Gdy Jazzmaster wchodził na scenę, Fender rzucił na stół wszystkie karty. Był to najdroższy model w katalogu firmy, którego cena wynosiła 329,50 dolarów, co sprawiało, że Stratocaster za 275,50 dolarów wyglądał przy nim skromnie. Inżynierowie dwoili się i troili, by dogodzić jazzmanom. Asymetryczny, „offsetowy” korpus zapewniał komfort podczas gry na siedząco, a nowatorski, podwójny układ elektroniczny pozwalał błyskawicznie przełączać się między ustawieniami dla partii rytmicznych i solowych. Niestety, wirtuozi jazzu pozostali niewzruszeni i wierni swoim gitarom półakustycznym. Ambitny projekt Fendera zaczął więc zbierać kurz na sklepowych półkach, a wkrótce potem lądować w lombardach za bezcen.
Pomoc nadeszła z najmniej oczekiwanej strony, czyli prosto z kalifornijskich plaż. To właśnie goście od surf rocka jako pierwsi podnieśli to niedocenione wiosło na początku lat 60. Zespół The Ventures, odpalając swój nieśmiertelny przebój „Walk Don't Run” z 1960 roku, dał Jazzmasterowi drugie życie. Jego charakterystyczne, szkliste i jasne brzmienie okazało się idealnym paliwem dla tego gatunku. Co ciekawe, popularność gitary eksplodowała w Japonii, gdzie The Ventures sprzedali aż 40 z 50 milionów swoich płyt. To właśnie japoński rynek utrzymał ten model przy życiu, gdy reszta świata zdawała się o nim zapominać.

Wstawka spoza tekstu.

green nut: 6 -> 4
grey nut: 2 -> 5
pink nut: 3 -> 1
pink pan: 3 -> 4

Tani Fender, który zdefiniował alternatywę. Gralli na nim Sonic Youth i Radiohead
Dekady mijały, a historia zatoczyła koło. W latach 70. i 80. Jazzmaster, wciąż dostępny za grosze, czekał na nową generację buntowników. Artyści punkowi i nowofalowi, tacy jak Elvis Costello czy Tom Verlaine z zespołu Television, nie szukali drogiego sprzętu. Szukali charakteru, czegoś, co wizualnie i dźwiękowo odetnie ich od mainstreamu. Jazzmaster pasował idealnie, stając się symbolem nonkonformizmu. W ich rękach jego brzmienie, tak dalekie od gładkiego jazzu, nabrało agresywnego i szorstkiego pazura.

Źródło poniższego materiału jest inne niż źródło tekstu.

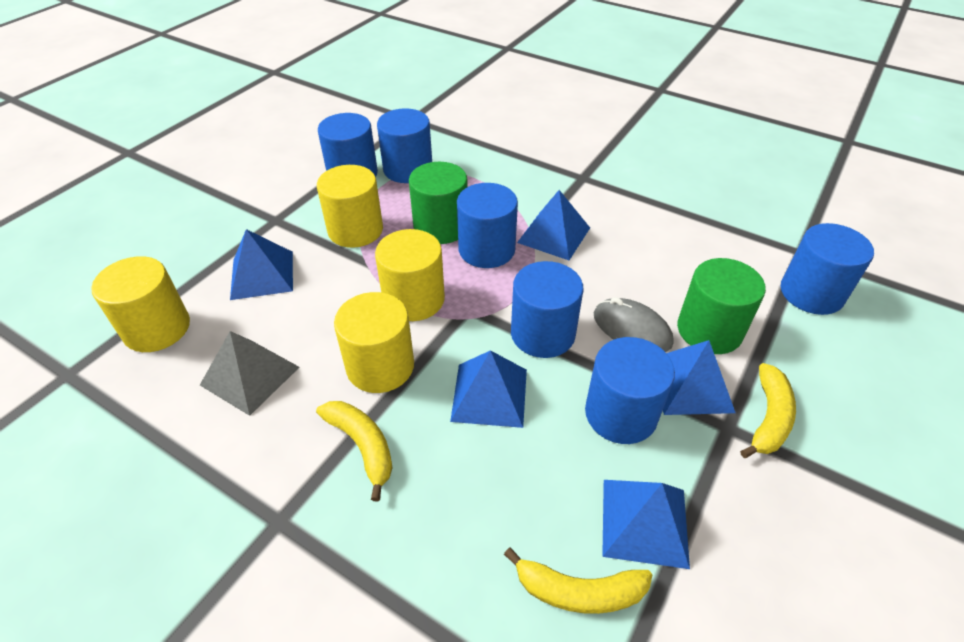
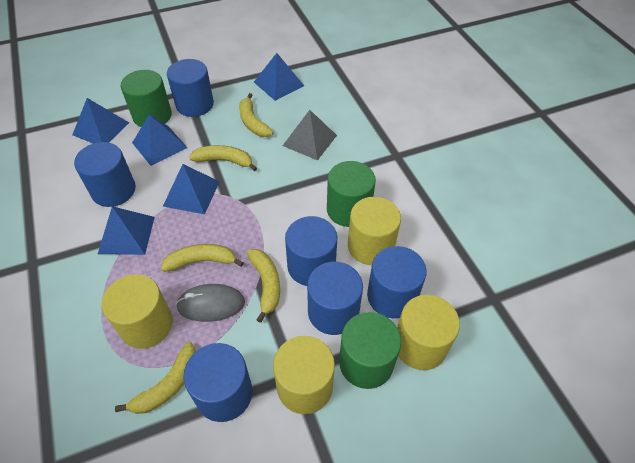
green cylinder: 2 -> 3
yellow banana: 3 -> 5

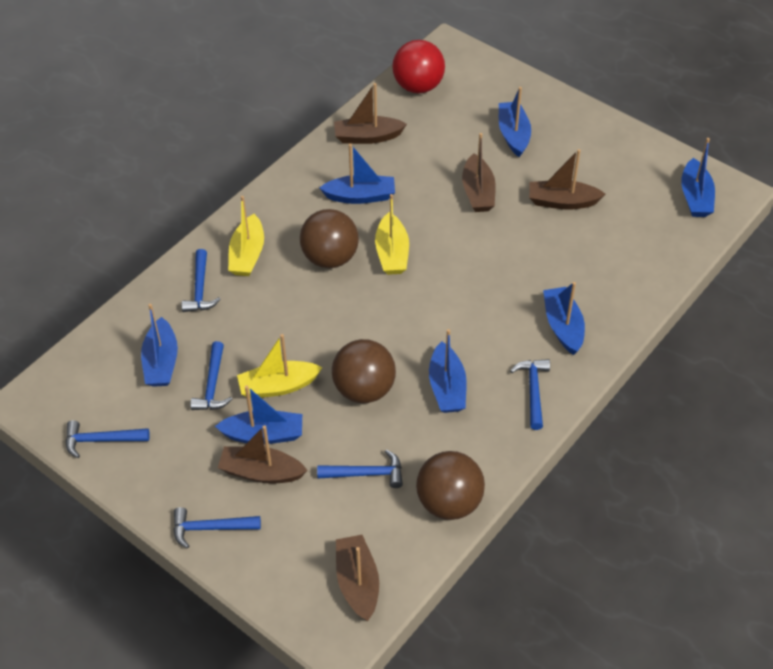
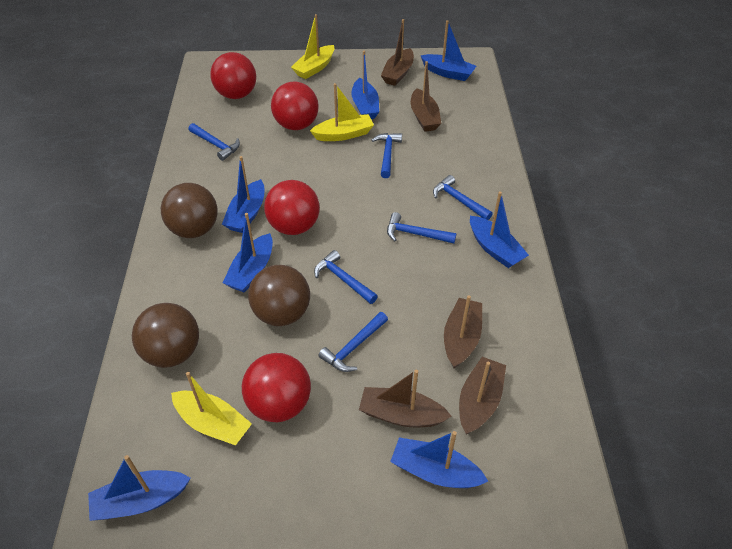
red ball: 1 -> 4

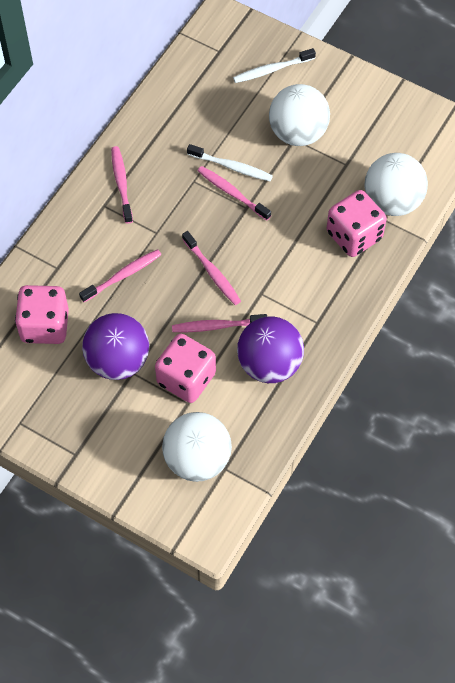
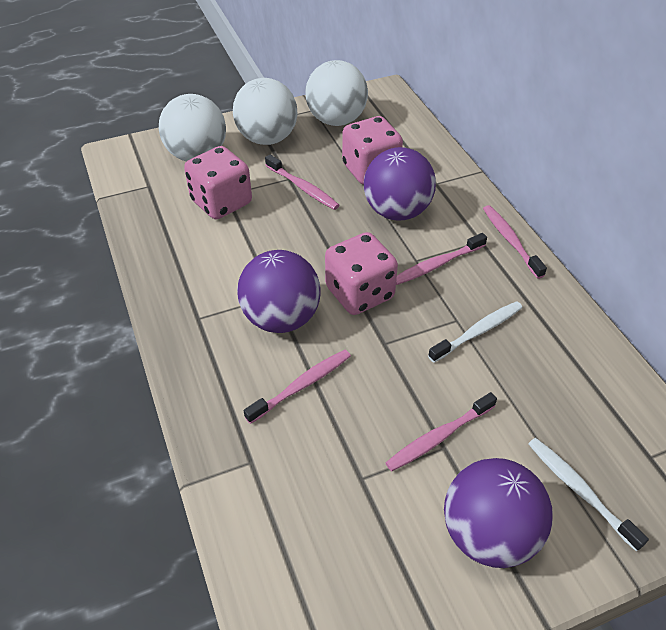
purple ball: 2 -> 3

Prawdziwa eksplozja popularności nadeszła jednak, gdy na scenę z hukiem weszła alternatywa, shoegaze i grunge. Wtedy Jazzmaster z instrumentu stał się narzędziem w rękach muzycznych alchemików. Thurston Moore i Lee Ranaldo z Sonic Youth bezlitośnie patroszyli swoje gitary, tworząc uproszczone, hałaśliwe bestie nazwane „Jazzblaster”. Kevin Shields z My Bloody Valentine, majstrując przy unikalnym systemie tremolo, przypadkiem otworzył dźwiękową puszkę Pandory, znaną jako technika „glide guitar”, która zdefiniowała całą scenę shoegaze. Z kolei J Mascis z Dinosaur Jr. tak mocno zrósł się ze swoim Jazzmasterem, że był jego nieoficjalnym ambasadorem na długo, zanim Fender wypuścił jego sygnaturę.

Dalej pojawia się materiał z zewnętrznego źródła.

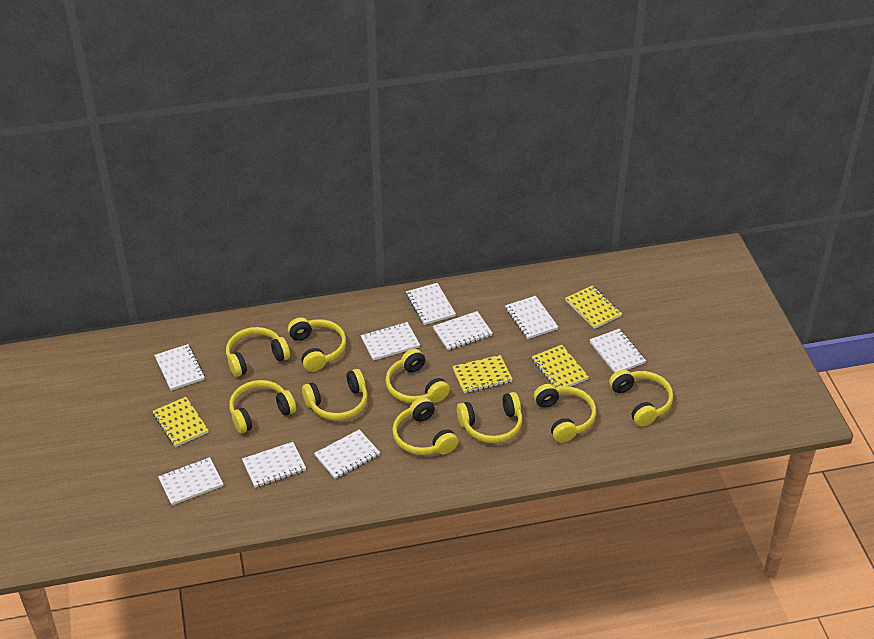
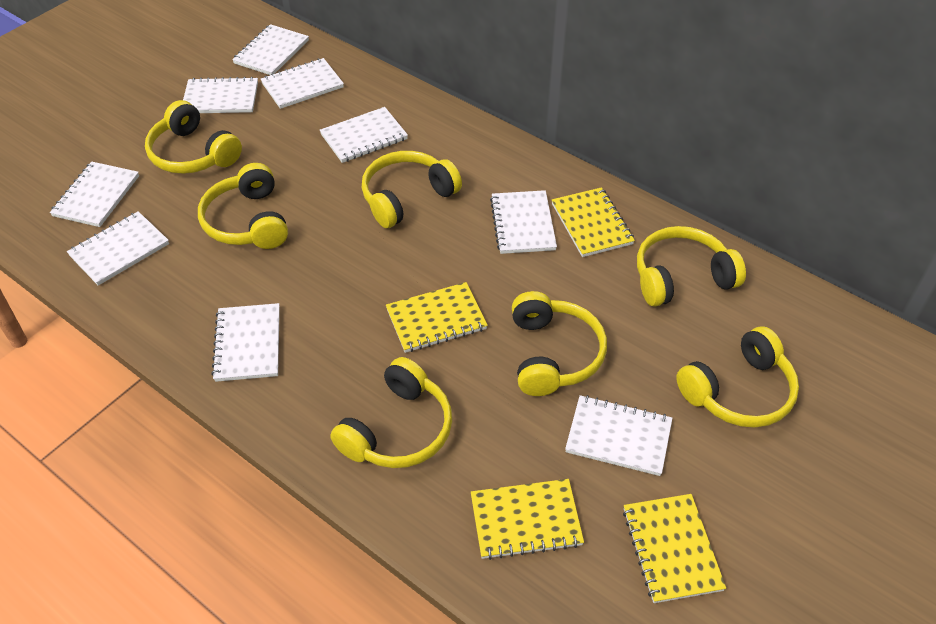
yellow headphones: 9 -> 7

W 1980 roku Fender oficjalnie poddał się i zdjął Jazzmastera z linii produkcyjnej z powodu fatalnej sprzedaży. Wydawało się, że to koniec. Jednak muzyczne podziemie, zwłaszcza w Japonii, nie pozwoliło mu umrzeć i to właśnie oddział Fender Japan wznowił jego produkcję w 1986 roku. To, co zaczęło się jako marketingowa wpadka, dzięki artystom pokroju Thoma Yorke'a z Radiohead, Roberta Smitha z The Cure czy Nelsa Cline'a z Wilco, przeistoczyło się w niezaprzeczalny symbol kreatywności. Wydanie oficjalnych modeli sygnaturowanych dla herosów alternatywy było ostatecznym przybiciem pieczęci na statusie Jazzmastera. Gitara, która miała podbić jazzowe salony, swoją prawdziwą legendę zbudowała w zadymionych klubach i na brudnych scenach. Czasem najlepsze, co może zrobić korporacja, to spektakularnie się pomylić.